Le weekend des 10 et 11 janvier, près de quatre millions de personnes, se mobilisent en une série de manifestations historiques, sous le mot d'ordre JE SUIS CHARLIE. La République paie cher son unité retrouvée, mais le monde donne l'impression d'aller mieux.
Quatre mois plus tard, au petit matin, un homme d'une trentaine d'années, qu'on croyait mort dans l'assaut, s'extirpe d'une fosse creusée dans une forêt picarde, gagne la capitale et entreprend de refaire sa vie. Le frère assassin renaît sous la peau d'un citoyen français ordinaire et bon père de famille.

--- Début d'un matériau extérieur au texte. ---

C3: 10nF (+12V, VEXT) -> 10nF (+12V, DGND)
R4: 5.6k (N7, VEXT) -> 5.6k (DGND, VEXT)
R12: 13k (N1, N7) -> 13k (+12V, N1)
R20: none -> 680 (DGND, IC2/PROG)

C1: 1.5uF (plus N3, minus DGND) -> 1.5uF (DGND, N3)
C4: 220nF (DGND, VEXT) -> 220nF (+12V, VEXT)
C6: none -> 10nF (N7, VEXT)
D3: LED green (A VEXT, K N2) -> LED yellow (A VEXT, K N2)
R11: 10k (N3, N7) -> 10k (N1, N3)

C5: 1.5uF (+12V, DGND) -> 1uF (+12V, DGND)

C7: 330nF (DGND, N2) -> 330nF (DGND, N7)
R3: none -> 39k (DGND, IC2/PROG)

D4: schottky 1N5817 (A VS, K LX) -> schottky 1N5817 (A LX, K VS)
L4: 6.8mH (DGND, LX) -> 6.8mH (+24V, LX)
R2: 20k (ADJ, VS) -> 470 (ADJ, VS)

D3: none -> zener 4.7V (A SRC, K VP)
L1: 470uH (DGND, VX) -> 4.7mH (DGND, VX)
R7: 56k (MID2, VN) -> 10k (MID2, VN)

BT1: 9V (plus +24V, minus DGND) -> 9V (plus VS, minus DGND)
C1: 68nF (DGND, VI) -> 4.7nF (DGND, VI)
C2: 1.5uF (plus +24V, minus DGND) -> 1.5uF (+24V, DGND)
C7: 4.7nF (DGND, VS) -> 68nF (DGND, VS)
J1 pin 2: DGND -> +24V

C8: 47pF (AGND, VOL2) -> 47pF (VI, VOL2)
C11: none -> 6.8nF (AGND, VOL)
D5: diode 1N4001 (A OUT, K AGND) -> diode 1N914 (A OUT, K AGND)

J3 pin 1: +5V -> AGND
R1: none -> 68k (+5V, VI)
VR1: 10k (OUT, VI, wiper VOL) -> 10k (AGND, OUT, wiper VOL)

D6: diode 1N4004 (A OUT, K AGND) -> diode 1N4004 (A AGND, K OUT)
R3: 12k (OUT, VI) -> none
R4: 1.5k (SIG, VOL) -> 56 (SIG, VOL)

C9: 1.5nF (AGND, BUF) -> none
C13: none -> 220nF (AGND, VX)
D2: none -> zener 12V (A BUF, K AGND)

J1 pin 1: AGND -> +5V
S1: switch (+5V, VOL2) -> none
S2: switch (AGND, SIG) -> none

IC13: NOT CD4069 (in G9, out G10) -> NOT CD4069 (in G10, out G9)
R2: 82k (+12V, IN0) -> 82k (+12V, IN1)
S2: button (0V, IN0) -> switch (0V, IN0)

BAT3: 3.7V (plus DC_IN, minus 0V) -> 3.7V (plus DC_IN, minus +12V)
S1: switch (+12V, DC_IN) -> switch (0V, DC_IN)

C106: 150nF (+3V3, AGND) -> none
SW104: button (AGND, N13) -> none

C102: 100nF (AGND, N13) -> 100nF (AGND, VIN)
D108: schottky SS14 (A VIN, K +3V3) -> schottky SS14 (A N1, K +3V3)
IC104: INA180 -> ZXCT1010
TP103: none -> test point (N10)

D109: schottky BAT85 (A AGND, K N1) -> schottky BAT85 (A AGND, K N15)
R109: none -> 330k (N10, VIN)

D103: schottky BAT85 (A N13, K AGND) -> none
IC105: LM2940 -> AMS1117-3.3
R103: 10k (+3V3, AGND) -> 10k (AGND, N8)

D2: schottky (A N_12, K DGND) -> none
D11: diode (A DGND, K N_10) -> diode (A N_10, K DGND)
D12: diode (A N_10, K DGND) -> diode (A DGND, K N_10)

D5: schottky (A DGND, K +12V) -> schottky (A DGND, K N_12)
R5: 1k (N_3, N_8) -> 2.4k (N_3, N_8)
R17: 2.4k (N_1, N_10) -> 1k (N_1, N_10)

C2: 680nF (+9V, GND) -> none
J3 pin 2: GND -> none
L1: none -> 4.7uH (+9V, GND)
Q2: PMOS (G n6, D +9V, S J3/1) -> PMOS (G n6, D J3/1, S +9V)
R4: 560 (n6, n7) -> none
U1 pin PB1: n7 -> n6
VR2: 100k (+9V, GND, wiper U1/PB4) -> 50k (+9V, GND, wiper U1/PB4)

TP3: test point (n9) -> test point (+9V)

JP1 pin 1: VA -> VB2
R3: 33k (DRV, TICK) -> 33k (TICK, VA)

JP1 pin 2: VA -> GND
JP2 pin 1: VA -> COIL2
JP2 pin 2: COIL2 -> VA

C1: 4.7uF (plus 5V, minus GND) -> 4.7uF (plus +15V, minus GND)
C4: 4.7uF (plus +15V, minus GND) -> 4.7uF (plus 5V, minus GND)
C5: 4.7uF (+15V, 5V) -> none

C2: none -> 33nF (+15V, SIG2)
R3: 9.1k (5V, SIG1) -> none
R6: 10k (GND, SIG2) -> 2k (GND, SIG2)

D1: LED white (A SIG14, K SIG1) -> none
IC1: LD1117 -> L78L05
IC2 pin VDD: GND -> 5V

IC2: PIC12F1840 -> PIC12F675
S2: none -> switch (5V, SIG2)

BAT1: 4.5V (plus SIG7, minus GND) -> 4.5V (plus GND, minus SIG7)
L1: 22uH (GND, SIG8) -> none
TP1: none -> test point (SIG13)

Mais les fantômes de son ancienne vie le hantent et lui rappellent le monstre qu'il a été.
Peut-on croire en l'existence de Dieu après avoir commis l'impensable ? Peut-on devenir un homme meilleur quand on a été le pire des hommes ?
Roman choc, écrit du point de vue de Chérif Kouachi, J'étais la terreur revient sur l'itinéraire d'un enfant de la République, orphelin à treize ans, que l'énergie, les fréquentations et l'air du temps vont convertir en une arme de guerre au service de la barbarie et du Djihad. Depuis les soirées de la Bande des Buttes-Chaumont jusqu'à un stage déjanté au Yémen, Benjamin Berton propose, de manière tantôt réaliste, humoristique ou grave, une lecture très personnelle de la dérive terroriste.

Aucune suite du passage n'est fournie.